1. When deciding a Rule 12(b)(c) motion, courts may only consider "the complaint, exhibits attached to the complaint, matters of public record, as well as any undisputedly authentic documents if the complainant's claims are based on these documents." Mayer v. Belichick, 605 F.3d 223, 230 (3d Cir. 2010). Additionally, courts may consider "undisputedly authentic document that a defendant attaches as an exhibit to a motion. to dismiss if the plaintiff's claims are based on the document." Pension Benefit Guar. Corp. v. White Consol. Indus., 998 F.2d 1192, 1196 (3d Cir. 1993). Accordingly, the Court may consider the at issue insurance plan and pre-authorization letter, attached as exhibits to HBCBS's motion to dismiss.
2. Since the authorization is an essential authentic document, it was considered by the Court. See supra note 1.

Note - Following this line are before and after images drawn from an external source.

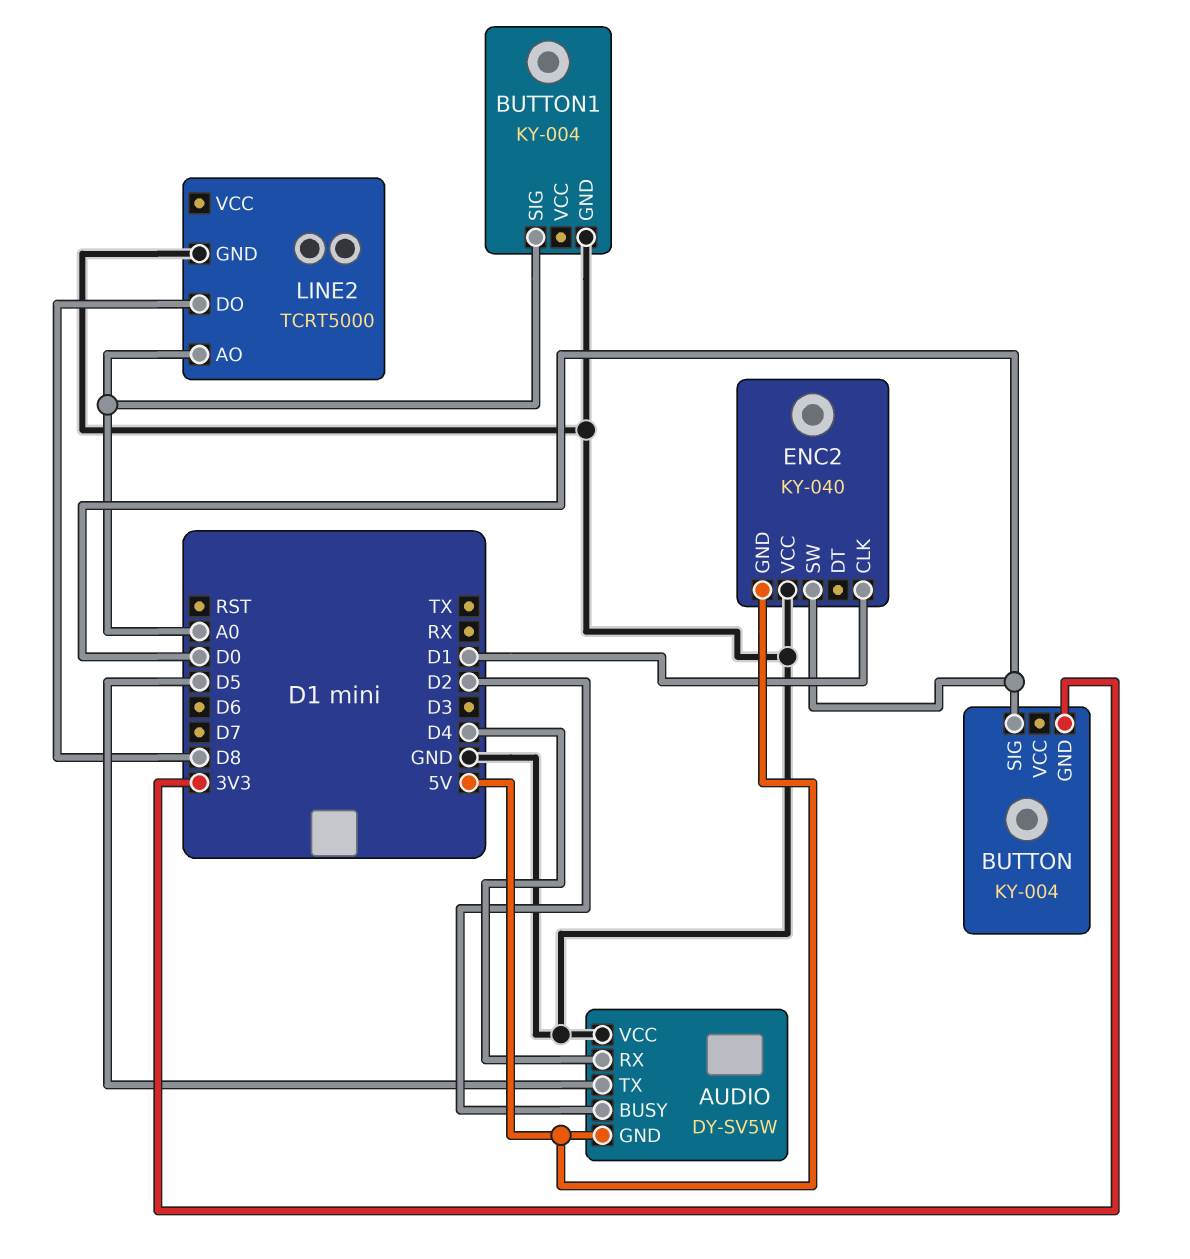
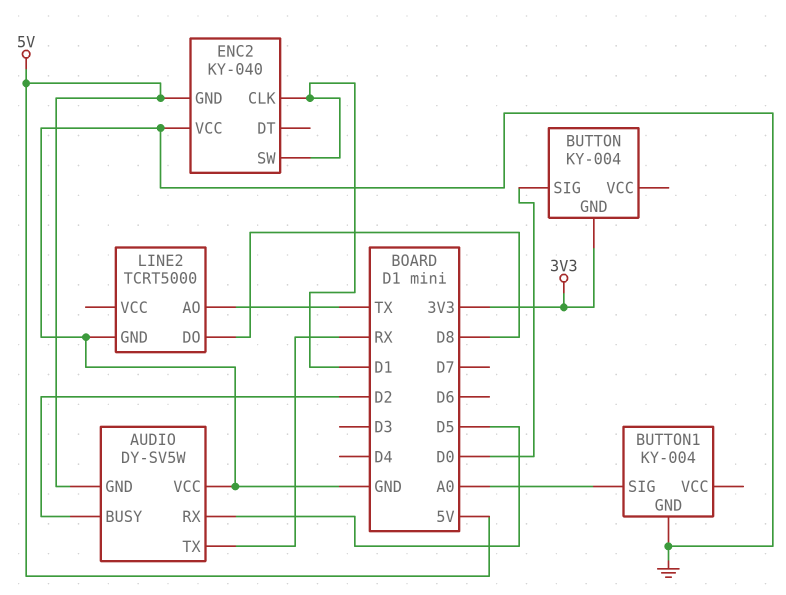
AUDIO pin RX: D4 -> D5
AUDIO pin TX: D5 -> RX
ENC2 pin SW: D0 -> D1
LINE2 pin AO: A0 -> TX

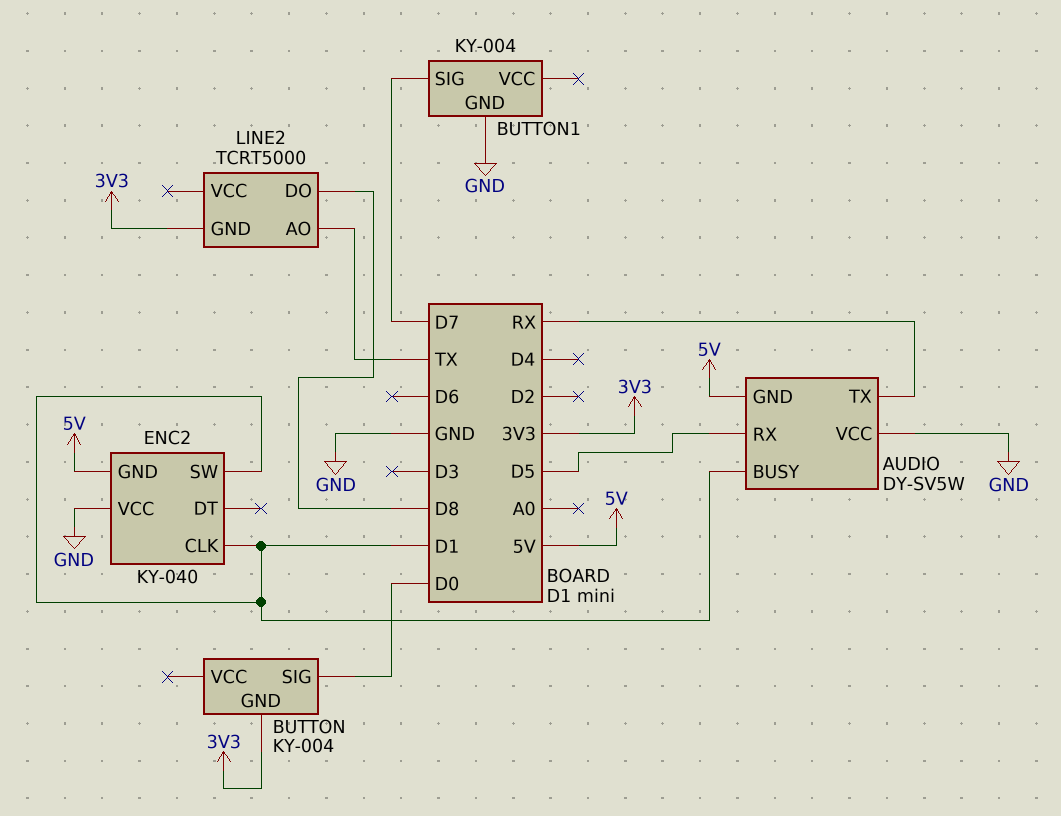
AUDIO pin BUSY: D2 -> D1
BUTTON1 pin SIG: A0 -> D7
LINE2 pin GND: GND -> 3V3

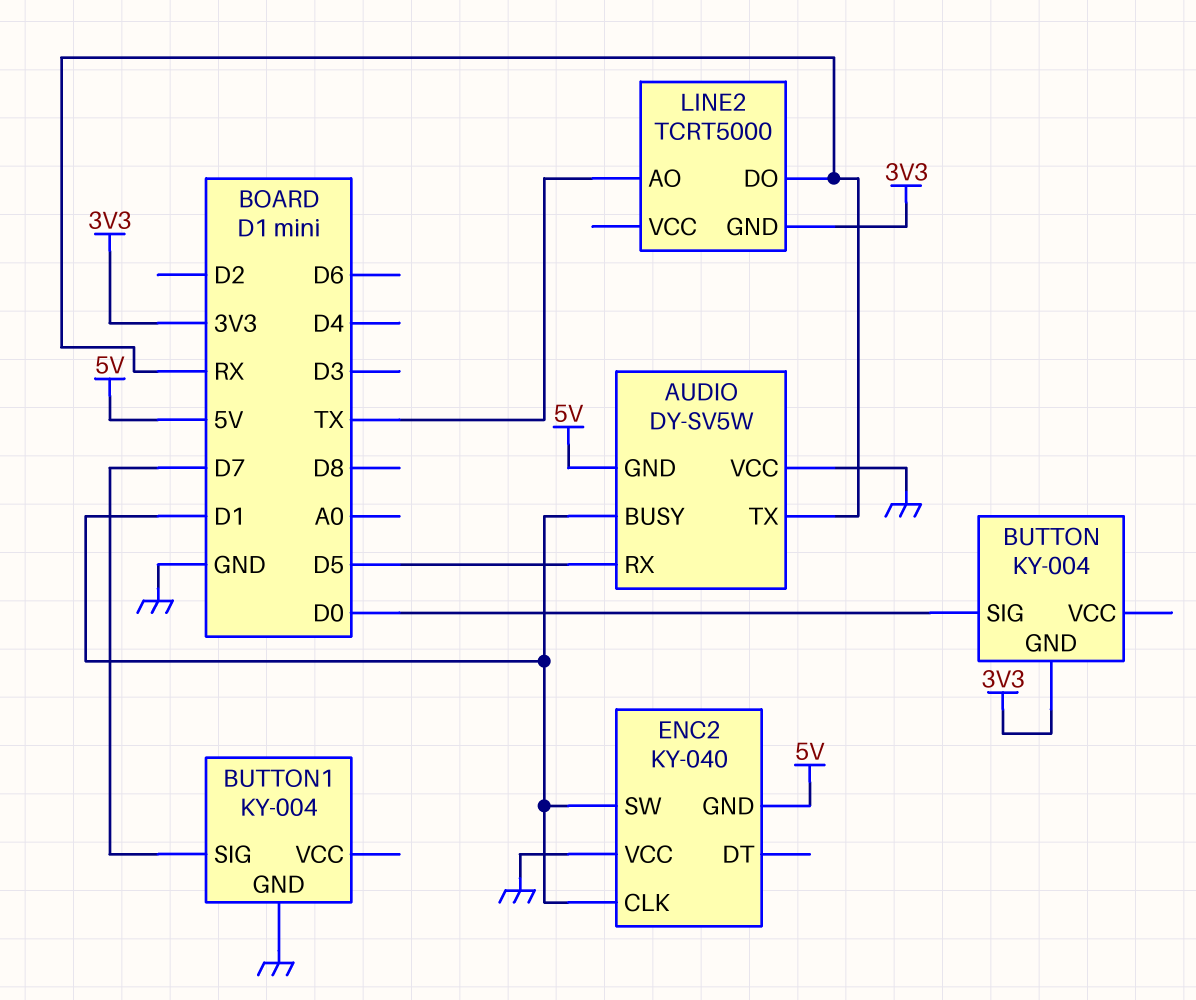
LINE2 pin DO: D8 -> RX

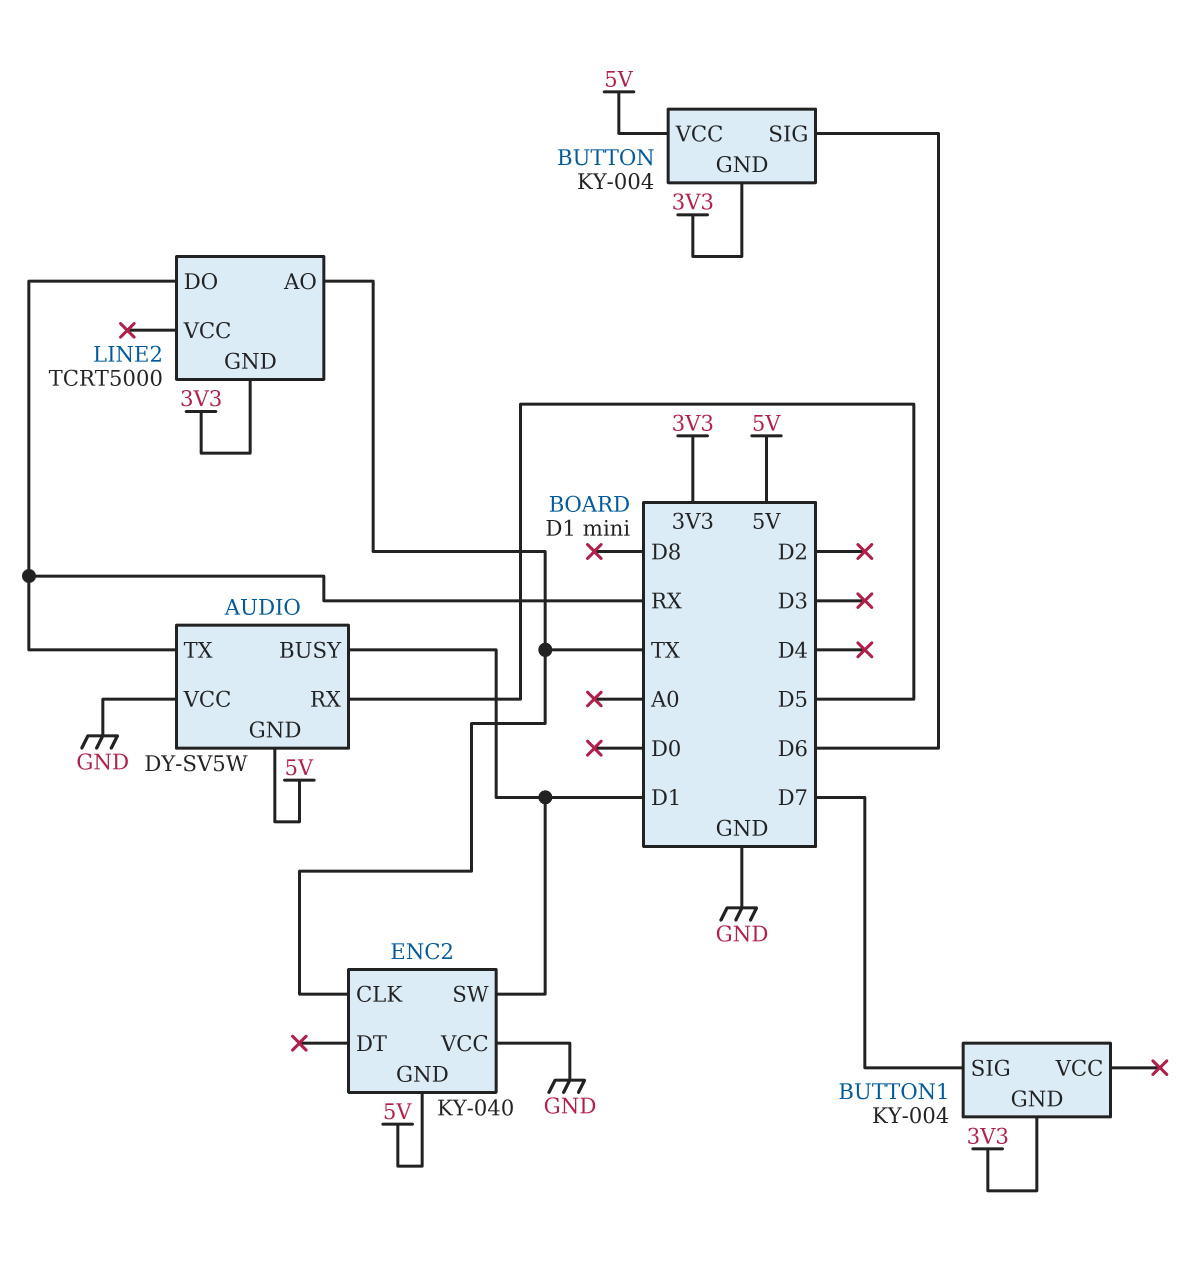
BUTTON pin SIG: D0 -> D6
BUTTON pin VCC: none -> 5V
BUTTON1 pin GND: GND -> 3V3
ENC2 pin CLK: D1 -> TX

3. Plaintiff brings three separate ERISA claims in addition to its State law claims: (1) Failure to make all payments pursuant to a members plan under 29 U.S.C. § 1132(a)(1)(b) (Count Five); (2) Breach of fiduciary duty under 29 U.S.C. § 1132(a)(3), U.S.C. § 11-4(a)(1) (Count Six); and (3) Failure to establish/maintain reasonable claims procedures under 29 C.F.R. 256-.503-1 (Count Seven). Plaintiff does not address how its concession that it does not have standing to bring an ERISA claim affects these counts in its complaint. Further, the plan contains an express anti-assignment clause, such that the patient, as the plan's beneficiary and as participant, is prohibited from assigning any payments or benefits. (See Def. Ex. B, ECF No. 12-4). Accordingly, Counts Five, Six, and Seven of plaintiffs complaint are dismissed.